Short self-interacting N-terminal region of rubella virus capsid protein is essential for cooperative actions of capsid and nonstructural p150 proteins.


PMID 25056903

Abstract

Nucleocapsid formation is a primary function of the rubella virus capsid protein, which also promotes viral RNA synthesis via an unknown mechanism. The present study demonstrates that in infected cells, the capsid protein is associated with the nonstructural p150 protein via the short self-interacting N-terminal region of the capsid protein. Mutational analyses indicated that hydrophobic amino acids in this N-terminal region are essential for its N-terminal self-interaction, which is critical for the capsid-p150 association. An analysis based on a subgenomic replicon system demonstrated that the self-interacting N-terminal region of the capsid protein plays a key role in promoting viral gene expression. Analyses using a virus-like particle (VLP) system also showed that the self-interacting N-terminal region of the capsid protein is not essential for VLP production but is critical for VLP infectivity. These results demonstrate that the close cooperative actions of the capsid protein and p150 require the short self-interacting N-terminal region of the capsid protein during the life cycle of the rubella virus. The capsid protein of rubella virus promotes viral RNA replication via an unknown mechanism. This protein interacts with the nonstructural protein p150, but the importance of this interaction is unclear.
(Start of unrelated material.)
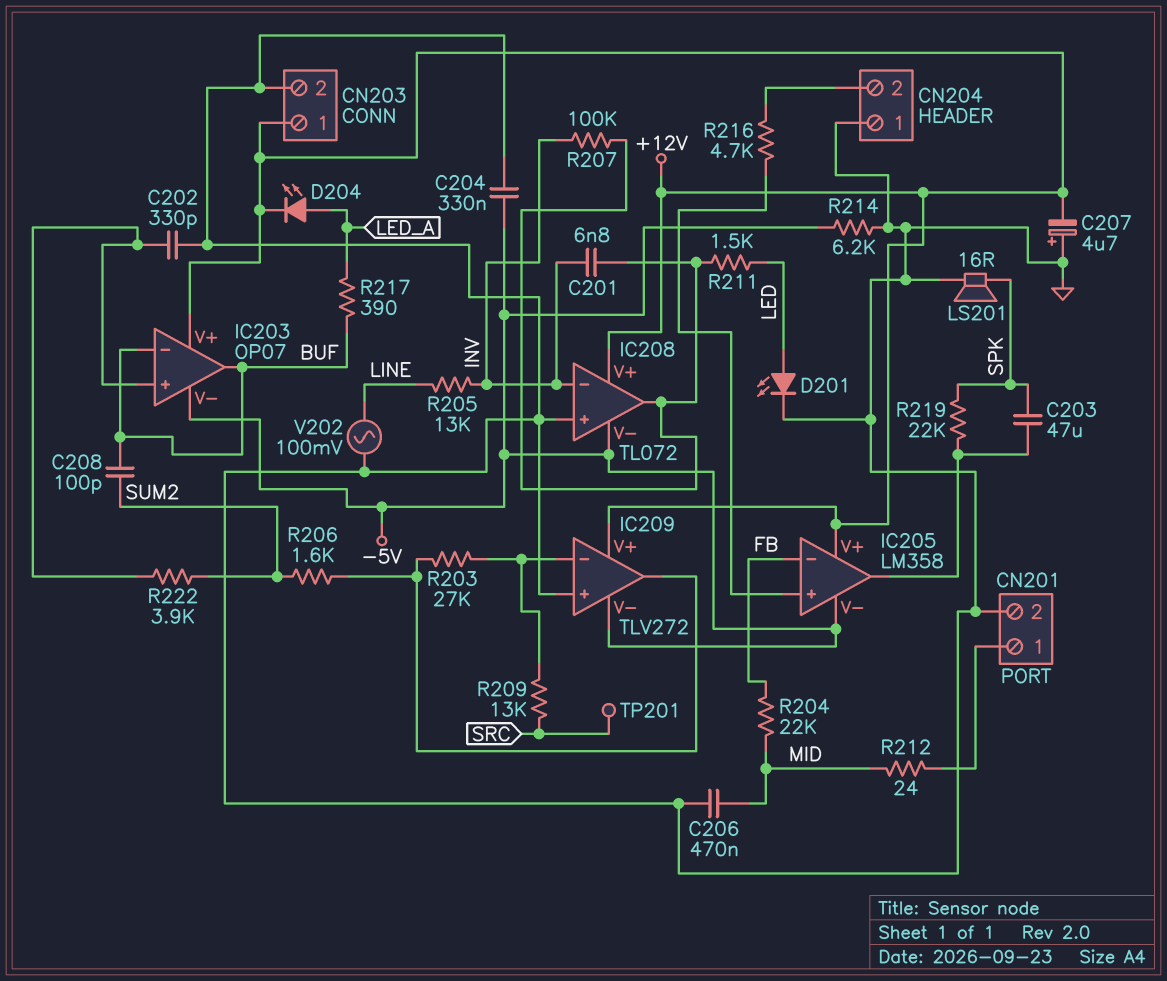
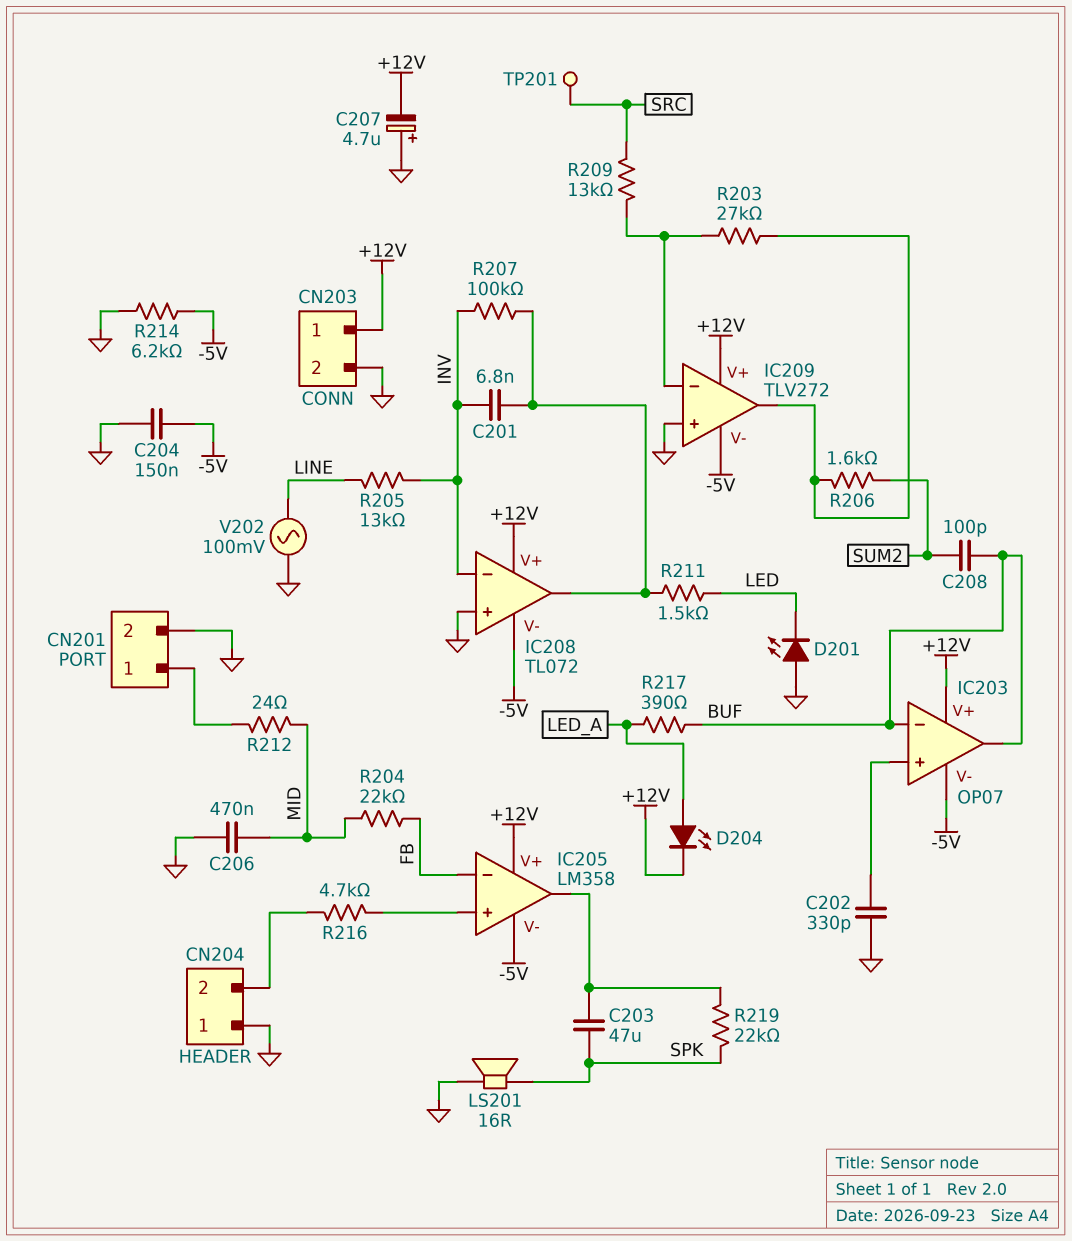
C204: 330nF (-5V, GND) -> 150nF (-5V, GND)
D201: LED (A LED, K GND) -> LED (A GND, K LED)
R222: 3.9k (IC203/in+, SUM2) -> none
In this study, we demonstrate that the short N-terminal region of the capsid protein forms a homo-oligomer that is critical for the capsid-p150 interaction. These interactions are required for the viral-gene-expression-promoting activity of the capsid protein, allowing efficient viral growth. These findings provide information about the mechanisms underlying the regulation of rubella virus RNA replication via the cooperative actions of the capsid protein and p150.